Holly se acercó a su hermana mayor para decirle al oído:
—Ese hombre está igual que un tigre de juguete con el relleno salido.
—¡Chiist!
—Muy bien —dijo el señor Johnson—. Le llevaré al cuartelillo de policía. Cuénteles lo ocurrido y prometa ser más sensato en adelante. Creo que no serán muy duros con usted.
Ragay asintió con un triste cabeceo.
—Entre tanto, nosotros buscaremos la bruja un este granero —decidió alegremente Ricky—. Todos los invitados pueden ayudar.
Holly corrió a llamar a los demás niños y el señor Johnson agarró a Ragay por una manga.
—Me gustaría quedarme a ayudarles —murmuró el joven—. De lo contrario nunca sabré qué era el tesoro.
—Déjenle que se quede —pidió la compasiva Pam, y todos accedieron.
En seguida volvió Holly con todos los alegres invitados detrás. Diminutos haces de luz iluminaron todos los rincones, mientras los jóvenes buscadores enfocaban la linternitas que acababan de recibir como recuerdo de la fiesta.
—Puede que esa bruja esté en la parte de fuera.
Pero Pete estaba convencido de que la veleta cayó dentro del granero, al hundirse la techumbre.
Sue intentó escarbar en la pila de paja.
—«Nesecito» una herramienta —dijo a Ricky.
Y muy decidida, empezó a buscar una. A los pocos minutos volvió junto a Ricky y empezó a tirar de él, llevándole hasta el pesebre. Incrustada entre la pared del granero y la parte posterior del pesebre había una barra de hierro.
Ricky la sacó, de un fuerte tirón y Sue la iluminó con su linterna.
—¡Canastos! —exclamó el chiquillo—. Aquí hay una uve doble. ¡Mirad! ¡Sue ha encontrado un hierro de marcar vacas!
—No seas tontín —dijo Sue—. Aquí no hay vaqueros.
—Eso no es un hierro de marcar. ¡Es un trozo de una veleta! —dijo Pete—. ¿Dónde la habéis encontrado?

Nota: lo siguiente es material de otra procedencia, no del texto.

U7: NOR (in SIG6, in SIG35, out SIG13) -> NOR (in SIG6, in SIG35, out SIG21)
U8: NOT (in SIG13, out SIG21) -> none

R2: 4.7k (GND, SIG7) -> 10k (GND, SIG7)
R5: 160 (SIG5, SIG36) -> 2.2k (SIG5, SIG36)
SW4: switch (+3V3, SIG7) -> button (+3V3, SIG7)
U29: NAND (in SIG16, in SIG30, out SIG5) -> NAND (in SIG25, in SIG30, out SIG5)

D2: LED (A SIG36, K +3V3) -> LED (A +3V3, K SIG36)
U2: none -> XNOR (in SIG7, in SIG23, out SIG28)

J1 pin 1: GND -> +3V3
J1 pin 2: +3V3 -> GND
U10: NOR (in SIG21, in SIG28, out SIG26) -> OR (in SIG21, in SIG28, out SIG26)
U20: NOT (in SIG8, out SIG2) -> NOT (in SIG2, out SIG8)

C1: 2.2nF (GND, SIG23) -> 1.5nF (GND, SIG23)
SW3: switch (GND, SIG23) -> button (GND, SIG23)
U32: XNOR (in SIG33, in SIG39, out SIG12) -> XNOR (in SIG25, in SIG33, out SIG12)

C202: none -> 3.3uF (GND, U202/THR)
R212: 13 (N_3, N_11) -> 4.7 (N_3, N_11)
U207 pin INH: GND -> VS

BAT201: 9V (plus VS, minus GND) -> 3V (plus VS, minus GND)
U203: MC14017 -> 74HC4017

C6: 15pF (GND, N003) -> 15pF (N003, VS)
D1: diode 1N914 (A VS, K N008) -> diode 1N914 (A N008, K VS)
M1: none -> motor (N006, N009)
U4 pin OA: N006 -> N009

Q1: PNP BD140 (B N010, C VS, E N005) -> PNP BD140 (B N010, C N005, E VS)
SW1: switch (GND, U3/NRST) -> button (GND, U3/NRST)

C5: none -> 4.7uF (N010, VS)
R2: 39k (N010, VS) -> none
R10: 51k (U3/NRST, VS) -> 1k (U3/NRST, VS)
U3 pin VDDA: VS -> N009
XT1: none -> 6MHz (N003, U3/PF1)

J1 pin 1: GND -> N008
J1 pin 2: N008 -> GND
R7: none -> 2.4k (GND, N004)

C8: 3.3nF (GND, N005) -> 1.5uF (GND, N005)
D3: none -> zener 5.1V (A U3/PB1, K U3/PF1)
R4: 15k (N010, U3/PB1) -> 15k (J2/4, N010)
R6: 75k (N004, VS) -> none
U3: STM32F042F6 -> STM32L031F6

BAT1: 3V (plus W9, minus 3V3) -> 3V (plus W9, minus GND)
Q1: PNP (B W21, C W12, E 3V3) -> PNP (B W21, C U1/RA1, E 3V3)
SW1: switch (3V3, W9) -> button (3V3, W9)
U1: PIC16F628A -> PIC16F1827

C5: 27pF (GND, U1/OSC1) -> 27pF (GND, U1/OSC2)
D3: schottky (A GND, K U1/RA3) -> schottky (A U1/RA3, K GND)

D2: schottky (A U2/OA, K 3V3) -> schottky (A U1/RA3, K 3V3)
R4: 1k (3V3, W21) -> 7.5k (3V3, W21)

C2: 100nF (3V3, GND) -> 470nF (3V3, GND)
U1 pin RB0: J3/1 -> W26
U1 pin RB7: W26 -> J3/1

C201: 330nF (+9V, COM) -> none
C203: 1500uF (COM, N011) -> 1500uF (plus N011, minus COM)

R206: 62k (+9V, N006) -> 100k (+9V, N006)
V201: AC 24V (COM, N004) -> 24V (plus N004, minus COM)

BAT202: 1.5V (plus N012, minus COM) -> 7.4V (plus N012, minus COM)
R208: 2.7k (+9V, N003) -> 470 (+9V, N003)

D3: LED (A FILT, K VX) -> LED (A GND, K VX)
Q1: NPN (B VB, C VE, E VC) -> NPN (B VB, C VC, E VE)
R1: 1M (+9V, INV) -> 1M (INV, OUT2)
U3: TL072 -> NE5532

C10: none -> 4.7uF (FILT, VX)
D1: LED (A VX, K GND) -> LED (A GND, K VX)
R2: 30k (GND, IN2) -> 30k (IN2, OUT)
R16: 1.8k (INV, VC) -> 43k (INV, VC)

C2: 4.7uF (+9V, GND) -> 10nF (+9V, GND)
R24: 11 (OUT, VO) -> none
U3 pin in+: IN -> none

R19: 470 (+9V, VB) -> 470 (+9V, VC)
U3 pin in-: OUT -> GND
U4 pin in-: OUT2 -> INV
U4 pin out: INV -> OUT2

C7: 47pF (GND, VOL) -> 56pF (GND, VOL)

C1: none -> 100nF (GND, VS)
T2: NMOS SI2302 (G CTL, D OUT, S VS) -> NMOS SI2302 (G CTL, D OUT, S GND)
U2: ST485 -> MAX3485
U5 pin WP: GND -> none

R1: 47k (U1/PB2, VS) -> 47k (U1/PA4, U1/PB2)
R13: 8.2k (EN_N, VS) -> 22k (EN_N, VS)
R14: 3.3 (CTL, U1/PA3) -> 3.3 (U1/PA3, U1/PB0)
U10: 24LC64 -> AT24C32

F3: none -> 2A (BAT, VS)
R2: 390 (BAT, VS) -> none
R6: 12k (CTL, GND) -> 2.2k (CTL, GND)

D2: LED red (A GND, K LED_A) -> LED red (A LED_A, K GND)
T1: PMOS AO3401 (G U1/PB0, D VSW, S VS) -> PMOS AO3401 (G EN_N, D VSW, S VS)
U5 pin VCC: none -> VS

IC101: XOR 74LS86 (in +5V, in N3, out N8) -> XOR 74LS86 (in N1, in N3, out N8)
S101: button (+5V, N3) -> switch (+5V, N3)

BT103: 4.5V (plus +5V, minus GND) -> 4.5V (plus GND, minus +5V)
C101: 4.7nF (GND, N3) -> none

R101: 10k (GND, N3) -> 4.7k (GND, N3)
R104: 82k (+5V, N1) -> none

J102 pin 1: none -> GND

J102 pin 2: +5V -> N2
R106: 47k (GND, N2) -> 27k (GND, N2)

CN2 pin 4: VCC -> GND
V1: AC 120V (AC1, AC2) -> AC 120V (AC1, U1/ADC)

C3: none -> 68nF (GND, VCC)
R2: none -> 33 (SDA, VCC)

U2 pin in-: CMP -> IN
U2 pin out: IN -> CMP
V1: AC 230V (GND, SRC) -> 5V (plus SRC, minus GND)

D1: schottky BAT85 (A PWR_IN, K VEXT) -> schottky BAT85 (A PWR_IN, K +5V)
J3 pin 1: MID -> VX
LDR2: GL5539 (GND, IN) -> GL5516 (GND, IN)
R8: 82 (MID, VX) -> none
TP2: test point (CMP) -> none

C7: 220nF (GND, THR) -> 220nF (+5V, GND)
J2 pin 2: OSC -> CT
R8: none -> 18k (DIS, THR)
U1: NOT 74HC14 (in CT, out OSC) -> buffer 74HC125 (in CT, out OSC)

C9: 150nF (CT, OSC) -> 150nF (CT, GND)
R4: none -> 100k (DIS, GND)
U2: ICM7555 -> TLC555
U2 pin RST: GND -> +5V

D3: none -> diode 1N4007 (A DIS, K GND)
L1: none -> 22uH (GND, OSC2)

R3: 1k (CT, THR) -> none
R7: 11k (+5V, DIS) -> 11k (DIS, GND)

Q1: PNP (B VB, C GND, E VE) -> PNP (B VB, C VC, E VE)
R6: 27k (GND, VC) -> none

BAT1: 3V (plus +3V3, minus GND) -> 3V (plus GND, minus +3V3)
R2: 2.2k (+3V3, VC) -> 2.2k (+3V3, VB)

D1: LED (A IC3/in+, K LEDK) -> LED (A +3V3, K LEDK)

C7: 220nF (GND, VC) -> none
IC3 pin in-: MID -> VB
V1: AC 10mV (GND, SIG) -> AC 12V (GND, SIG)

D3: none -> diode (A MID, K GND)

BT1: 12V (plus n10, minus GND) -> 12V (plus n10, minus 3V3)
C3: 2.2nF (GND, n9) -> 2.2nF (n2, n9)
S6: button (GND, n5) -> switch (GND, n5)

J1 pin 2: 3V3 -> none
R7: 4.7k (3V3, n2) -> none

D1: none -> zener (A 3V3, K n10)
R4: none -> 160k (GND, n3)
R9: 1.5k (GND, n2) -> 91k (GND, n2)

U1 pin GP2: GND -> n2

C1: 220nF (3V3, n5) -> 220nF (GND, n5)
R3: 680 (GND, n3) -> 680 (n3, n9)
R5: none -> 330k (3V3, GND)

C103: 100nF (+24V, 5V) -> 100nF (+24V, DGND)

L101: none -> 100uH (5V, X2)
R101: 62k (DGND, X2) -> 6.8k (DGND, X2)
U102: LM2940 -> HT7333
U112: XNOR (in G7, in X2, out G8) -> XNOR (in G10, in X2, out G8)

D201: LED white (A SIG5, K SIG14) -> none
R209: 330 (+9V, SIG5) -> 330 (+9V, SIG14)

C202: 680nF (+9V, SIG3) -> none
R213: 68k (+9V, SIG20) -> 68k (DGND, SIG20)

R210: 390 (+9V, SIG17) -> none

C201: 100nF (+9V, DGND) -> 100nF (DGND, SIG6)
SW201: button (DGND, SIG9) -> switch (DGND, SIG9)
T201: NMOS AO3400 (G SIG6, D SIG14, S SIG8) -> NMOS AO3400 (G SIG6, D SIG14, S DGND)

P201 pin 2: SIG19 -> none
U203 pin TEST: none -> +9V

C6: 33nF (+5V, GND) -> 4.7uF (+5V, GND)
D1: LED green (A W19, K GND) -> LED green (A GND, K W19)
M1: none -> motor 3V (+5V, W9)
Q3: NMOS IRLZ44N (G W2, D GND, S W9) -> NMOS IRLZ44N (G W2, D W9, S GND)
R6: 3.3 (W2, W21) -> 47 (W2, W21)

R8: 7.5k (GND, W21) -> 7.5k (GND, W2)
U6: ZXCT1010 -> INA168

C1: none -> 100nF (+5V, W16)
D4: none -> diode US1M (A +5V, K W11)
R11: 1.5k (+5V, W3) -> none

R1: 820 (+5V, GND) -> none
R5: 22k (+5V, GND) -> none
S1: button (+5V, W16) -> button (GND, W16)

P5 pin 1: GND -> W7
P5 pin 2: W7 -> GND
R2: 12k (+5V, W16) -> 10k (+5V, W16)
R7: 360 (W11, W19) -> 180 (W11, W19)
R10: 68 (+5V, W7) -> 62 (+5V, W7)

Sue y Ricky le mostraron el lugar y Pete puso boca abajo un cubo viejo, se subió en él y enfocó el haz de la linterna en el espacio que había entre la pared y el pesebre.
—¡Vaya! ¡Parece que está aquí! —gritó, al tiempo que sacaba un objeto metálico, muy polvoriento, cabalgando sobre una escoba.
El rostro de Pam se iluminó de alegría.
—¡Pete! ¿Es… es la bruja? ¿La bruja dorada?
Su hermano se apresuró a frotar la figura con su manga y todos la vieron relucir, inmediatamente.
—¡Es la bruja dorada! ¡La bruja dorada! —canturreó eufóricamente Holly.
—¡Y la ha encontrado Sue! —exclamó Pum—. ¡La profecía de la losa ha resultado cierta!
Pam abrazó con fuerza a su hermanita y todos los invitados empezaron a bailotear.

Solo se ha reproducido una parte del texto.